In [1] we have measured the overhead of this approach relative to having
mitigations off and including the upstream Spectre v4 mitigations. For
event tracing and stack-sampling profilers, we found that mitigations
increase BPF program execution time by 0% to 62%. For the Loxilb network
load balancer, we have measured a 14% slowdown in SCTP performance but
no significant slowdown for TCP. This overhead only applies to programs
that were previously rejected.
I reran the expressiveness-evaluation with v6.14 and made sure the main
results still match those from [1] and [2] (which used v6.5).

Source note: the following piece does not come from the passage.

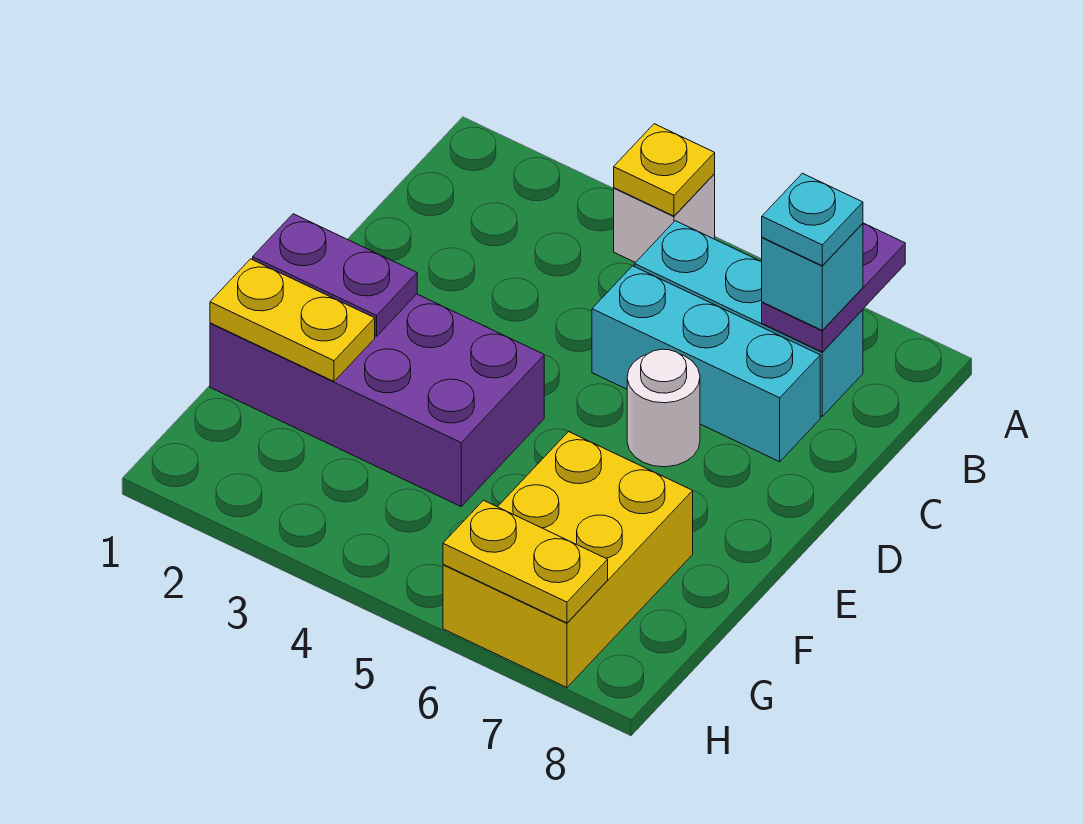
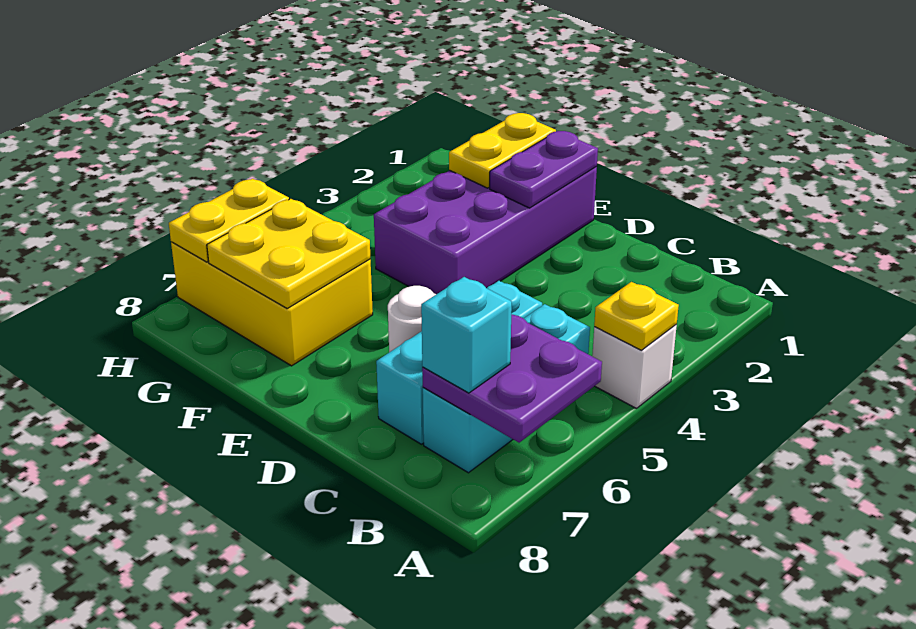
purple plate A7:B7 level 2 -> purple plate A6:B7 level 2
cyan plate B7 level 4 -> none
none -> yellow plate F6:G7 level 2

Main design decisions are:
* Do not use separate bytecode insns for v1 and v4 barriers. This
  simplifies the verifier significantly and has the only downside that
  performance on PowerPC is not as high as it could be.
* Allow archs to still disable v1/v4 mitigations separately by setting
  bpf_jit_bypass_spec_v1/v4(). This has the benefit that archs can
  benefit from improved BPF expressiveness / performance if they are not
  vulnerable (e.g., ARM64 for v4 in the kernel).
* Do not remove the empty BPF_NOSPEC implementation for backends for
  which it is unknown whether they are vulnerable to Spectre v1.
[1] https://lpc.events/event/18/contributions/1954/ ("Mitigating
    Spectre-PHT using Speculation Barriers in Linux eBPF")
[2] https://arxiv.org/pdf/2405.00078 ("VeriFence: Lightweight and
    Precise Spectre Defenses for Untrusted Linux Kernel Extensions")
[3] https://www.intel.com/content/www/us/en/developer/articles/technical/softwar...
    ("Managed Runtime Speculative Execution Side Channel Mitigations")
[4] https://dl.acm.org/doi/pdf/10.1145/3359789.3359837 ("Speculator: a
    tool to analyze speculative execution attacks and mitigations" -
    Section 4.6 "Stopping Speculative Execution")
[5] https://developer.arm.com/documentation/ddi0597/2020-12/Base-Instructions/SB...
    ("SB - Speculation Barrier - Arm Armv8-A A32/T32 Instruction Set Architecture (2020-12)")
Changes:
* v1 -> v2:
  - Drop former commits 9 ("bpf: Return PTR_ERR from push_stack()") and 11
    ("bpf: Fall back to nospec for spec path verification") as suggested
    by Alexei. This series therefore no longer changes push_stack() to
    return PTR_ERR.
  - Add detailed explanation of how lfence works internally and how it
    affects the algorithm.
  - Add tests checking that nospec instructions are inserted in expected
    locations using __xlated_unpriv as suggested by Eduard (also,
    include a fix for __xlated_unpriv)
  - Add a test for the mitigations from the description of
    commit 9183671af6db ("bpf: Fix leakage under speculation on
    mispredicted branches")
  - Remove unused variables from do_check[_insn]() as suggested by
    Eduard.
  - Remove INSN_IDX_MODIFIED to improve readability as suggested by
    Eduard. This also causes the nospec_result-check to run (and fail)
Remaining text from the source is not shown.